* Focus sur les interventions
Rappelons d’abord qu’une « main » ( une écriture …) ne correspond pas obligatoirement à une personne unique. Alors pour résumer et simplifier :
* Avant l’annotateur J, le codex Bezae était constitué d’un texte brut sans annotation dans la marge.
* L’annotateur J fut probablement le premier à écrire sur la page qui nous intéresse ( 150b, Jean XII, 1-12 ). Étrangement il ne réalisa qu’une seule annotation liturgique à la page 150b qui devait donc ressembler à ce qui suit :
* Probablement à la même époque l’annotateur M ( et peut être ses dérivés M2,M3 …) apporta d’autres annotations liturgiques ainsi que les Hermeneiai .
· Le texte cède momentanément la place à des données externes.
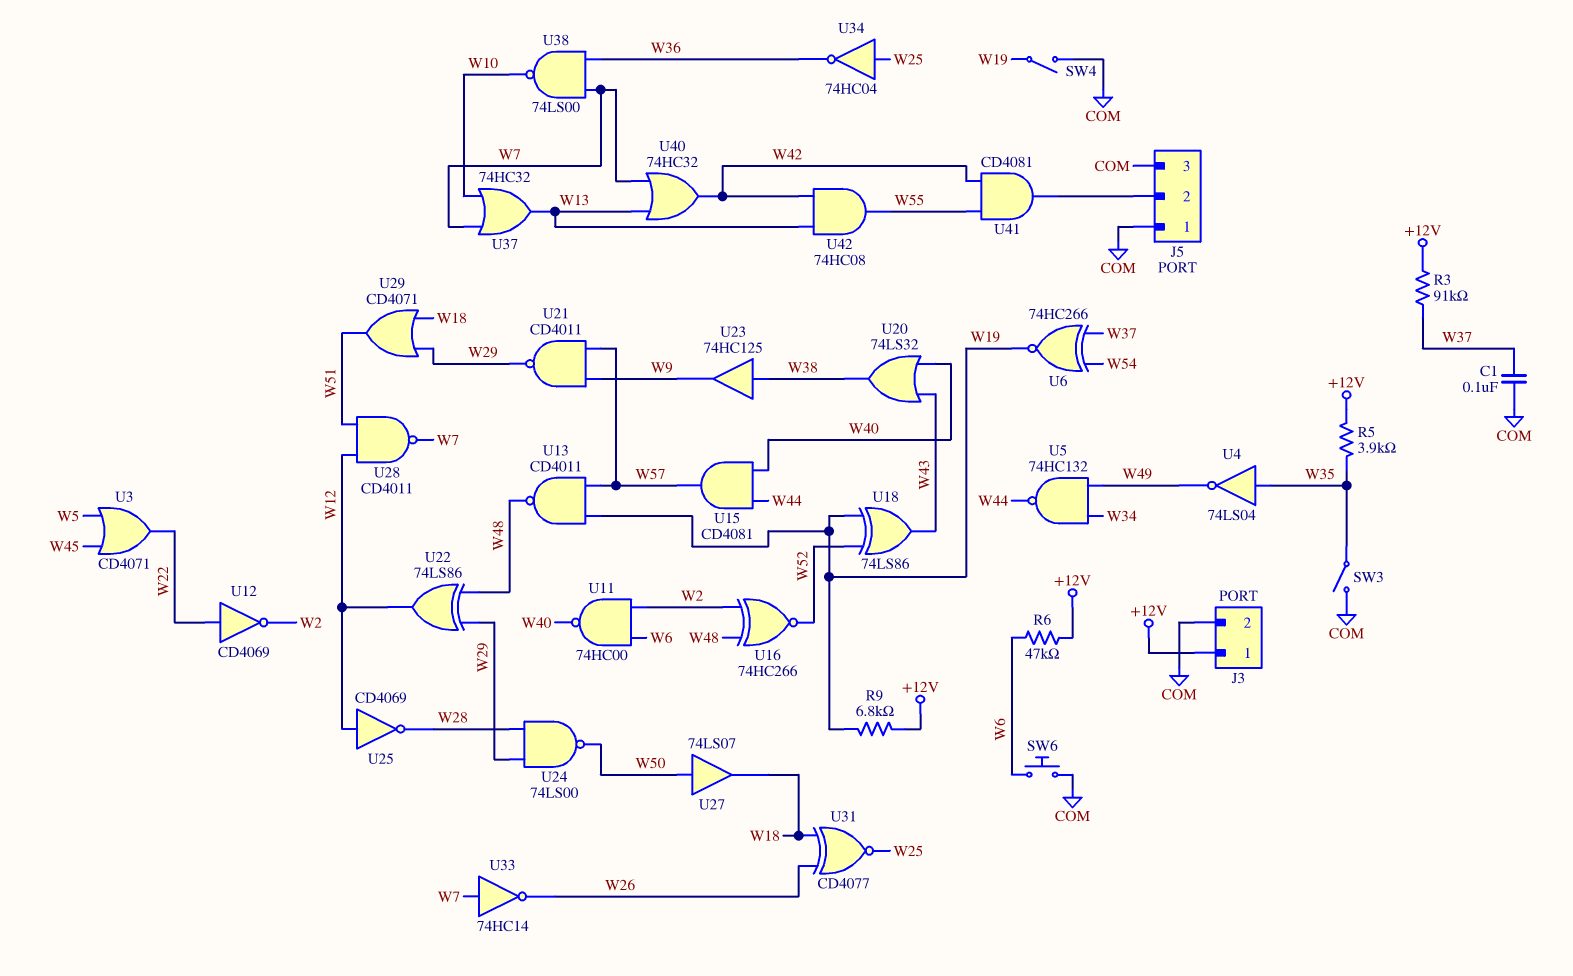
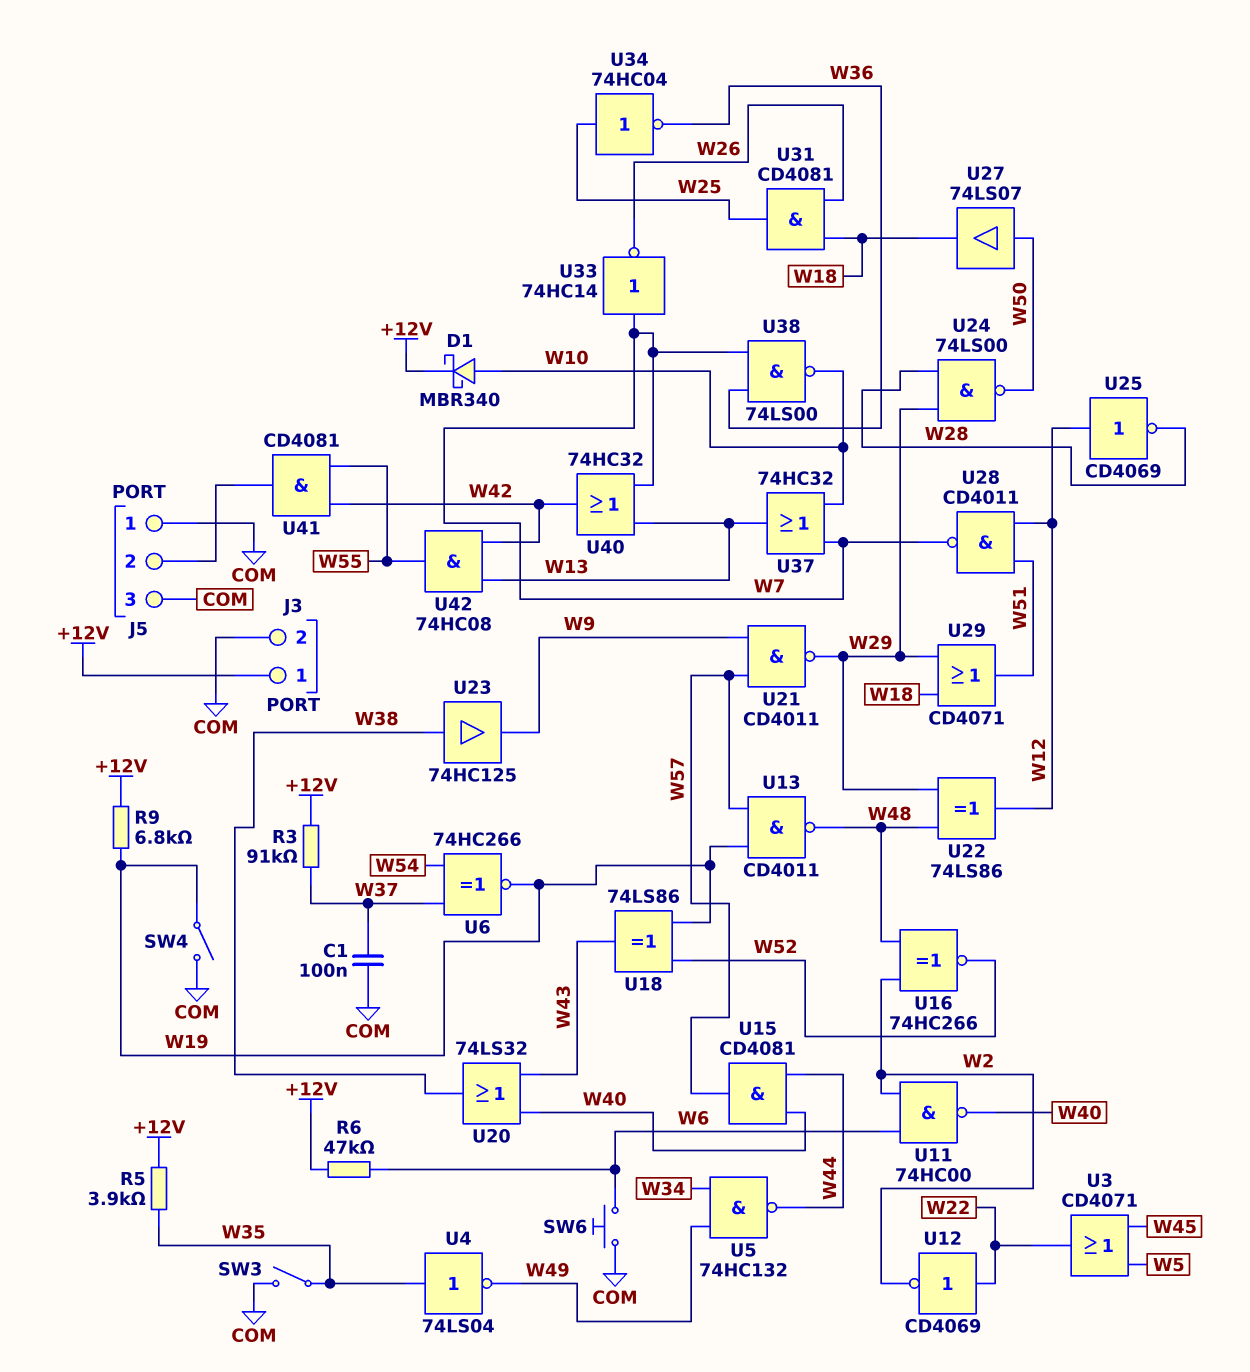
D1: none -> schottky MBR340 (A W10, K +12V)
U31: XNOR CD4077 (in W18, in W26, out W25) -> AND CD4081 (in W18, in W26, out W25)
* Enfin l’annotateur L modifia profondément le codex Bezae, il rectifia notamment l’annotation précédente en :
* L’origine du codex Bezae
Il existe différentes écoles mettant en avant leurs arguments avec plus ou moins d’honnêteté. L’origine « du sud de la gaule » fut soutenue très tôt par Scholz , Scrivener, Harris et Sneyders de Vogel. De leurs côtés Parker, Stone, Lowe et Brightman l’ont écarté en survolant les arguments et en minimisant ceux qui leur étaient contraires ( notamment la comparaison des sortes avec celles du codex Saint Germain proposée par Harris). Brightman explique par exemple que les notes liturgiques n’étaient pas celles utilisées dans l’église en Gaule, il en a donc conclu que le codex n’avait pas cette origine ( en réalité le codex présente parfois un mélange des deux, Harris page 30,31 ). Le seul argument qui semble trouver grâce à leurs yeux est le fait que les verbes en latin de la troisième conjugaison aient tendance à devenir de la seconde.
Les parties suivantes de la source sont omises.